Even if U.S. involvement in Iraq was a mistake, you can’t undo it by slinking way from its consequences, as little as you can “uncook” a badly cooked stew or “unraise” a badly raised child.
The Lutheran doctrine of calling does not attribute infallibility to our secular endeavors; we have to accept the fact that they are under sin like all our actions in the “left-hand kingdom,” as we Lutherans call the secular realm, and must use natural reason to solve problems as best we can.
Nobody can claim, for instance, that Israel is infallible and that Israel’s bombing of civilian dwellings in Lebanon is a godly thing. But then how does an imperfect military establishment, which is called to assure its nation’s survival, deal with the fact that Hezbollah fighters have stored their rockets in civilian homes, paying their proprietors $100 for accommodating the deadly ordnance destined to be lobbed on Jewish dwellings one day?
Oh, you didn’t know that? You didn’t know that by accepting Hezbollah’s money these civilians ceased to be non-combatants? Well, then you have not lived up to your calling as a citizen — the calling to inform yourself.

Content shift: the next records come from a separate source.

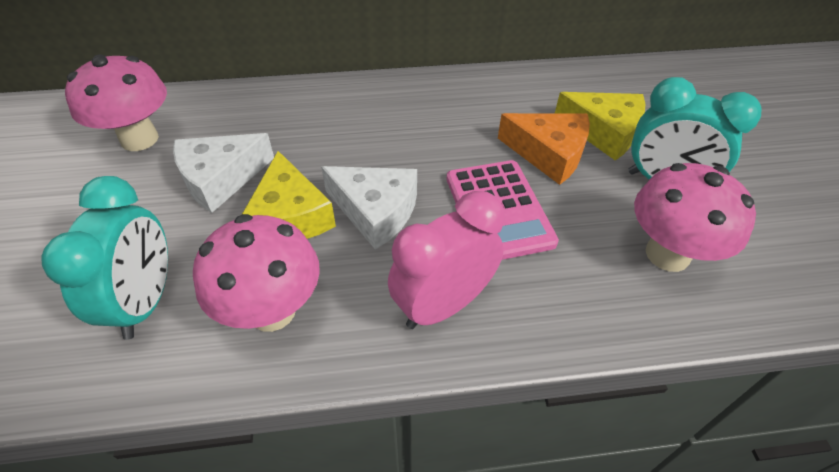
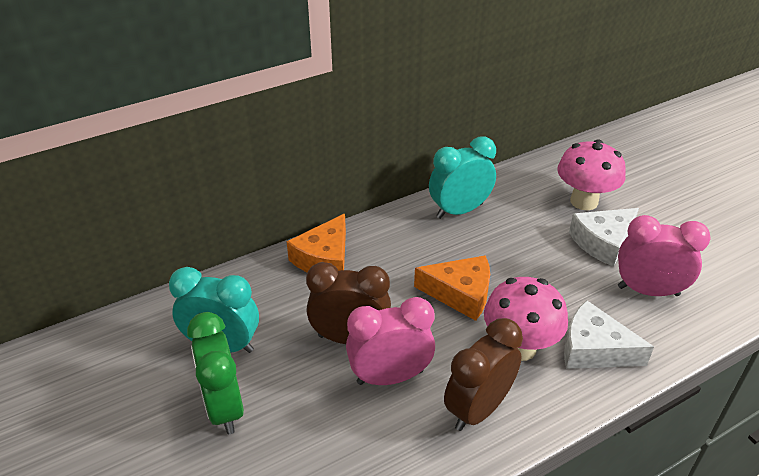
brown clock: 0 -> 2
green clock: 0 -> 1
orange cheese: 1 -> 2
pink calculator: 1 -> 0
pink clock: 1 -> 2
pink mushroom: 3 -> 2
yellow cheese: 2 -> 0

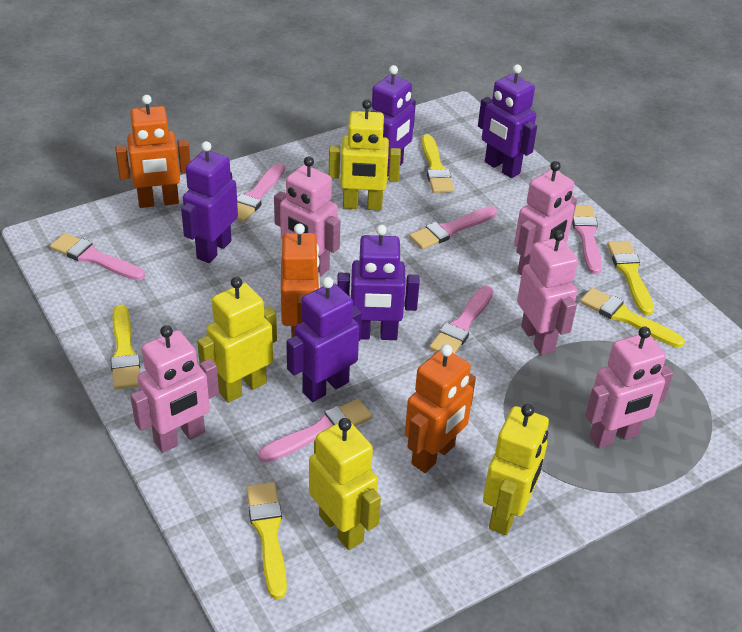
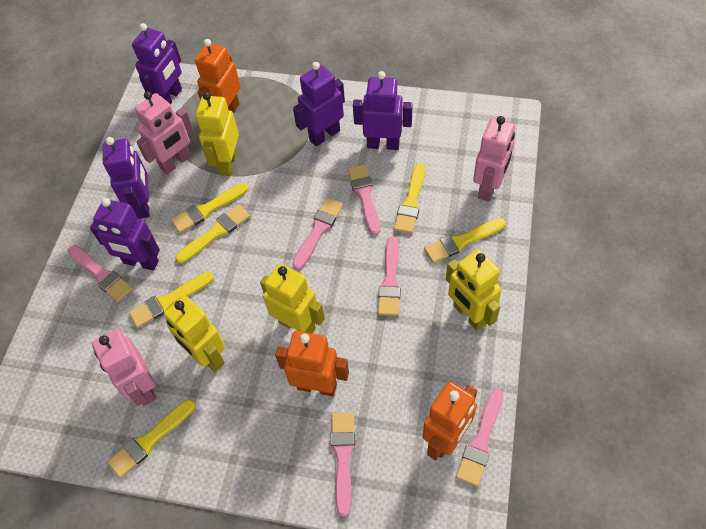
pink robot: 5 -> 3
yellow brush: 5 -> 6

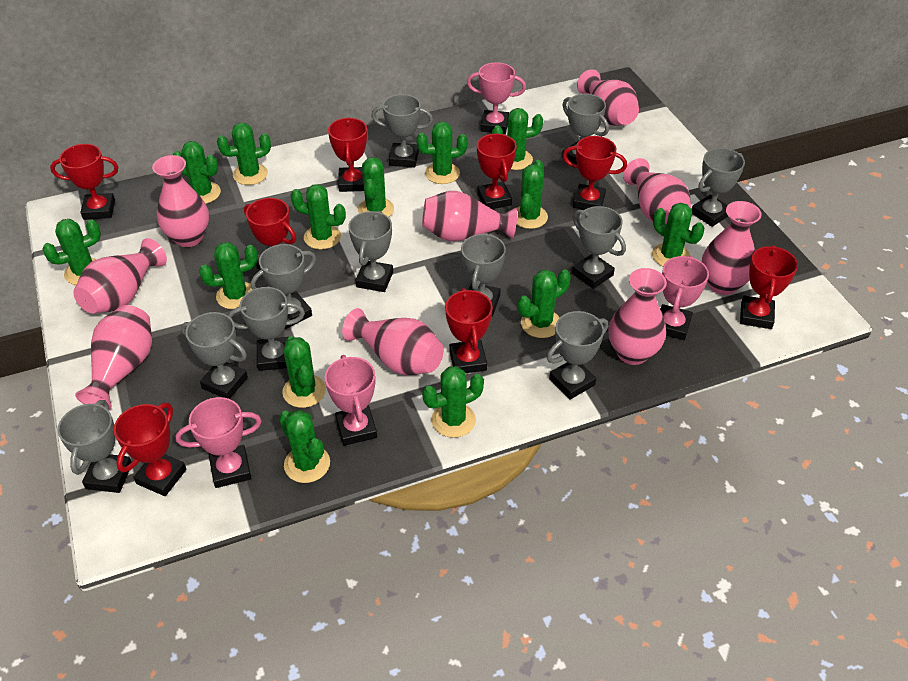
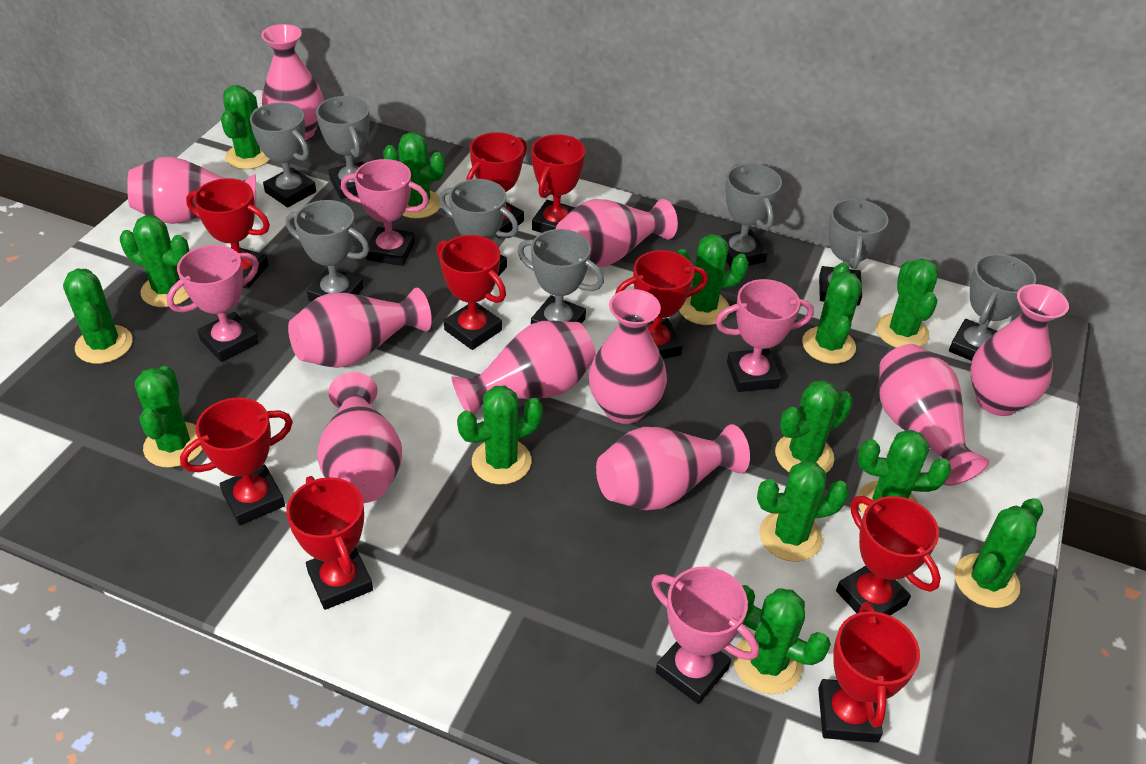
grey trophy: 11 -> 8
pink vase: 9 -> 10
red trophy: 8 -> 9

True, this detail wasn’t shown on commercial television, a medium whose sense of calling still seems under construction, which is why it keeps warping public opinion. But you could have read about it in responsible newspapers. And as sovereign of a free nation, as a voter, you do have a calling to enlighten yourself comprehensively before praising or condemning other countries for their actions.
Moreover, we all have a calling to draw proper analogies, such as this one: Would it not have been more humane if in World War II the Allies had behaved like Israelis today, warning civilians to run because their part of town was about to be bombed? As one who in his childhood was at the receiving end of British and American bombs, this commentator would have appreciated this courtesy instead of having to listen to the list of killed and maimed classmates during roll calls at school after each night of bombing.
The doctrine of calling gives us no option to extricate ourselves from unpleasant situations for the sake of our immediate comfort without considering the interest of others, including the next generation of Americans.
For this foreigner, the spectacle of U.S. Democrats turning against Sen. Joseph L. Lieberman (D-Conn.) because he had stood by his President in the war on terror is shocking news indeed. Even the Clintons have withdrawn their support from him, even though their positions on Iraq had been identical to his.
This behavior does not suggest an acknowledgment of calling but is an exercise of expediency. In the short run, it might serve these politicians’ purposes, but it cannot be seen as an act of neighborly love; for to a Christian the term “neighbor” applies to anybody, in Iraq as well as in the United States. If America abandons that country to bedlam and civil war, if Washington ultimately pulls tail and allows Iraq to fall into the hands of Islamist Iran, an evil power that will soon possess nuclear weapons, this might spell the end of the wonderful America so many of us love.
Such an act would make a mockery of democracy in that it would tell the world that Americans cannot be counted upon to sustain an armed conflict for more than two congressional terms, simply because self-interest would drive politicians to betrayal. Worse still, the world’s television cameras would savor the streams of blood brought about by the abandonment of Iraq. The outside world, forever critical of America, albeit foolishly, would now quite understandably hate it.
As a result, America would cease to exist as a moral world power, a nation with a calling. And one shudders to think what this would mean for this country’s internal peace, well-being, and ultimately its survival as One Nation Under God.
Dr. Uwe Siemon-Netto, a veteran international journalist, is scholar in residence and director of the Concordia Seminary Institute on Lay Vocation, St. Louis, and director of the Concordia Center for Faith and Journalism at Concordia College, Bronxville, N.Y.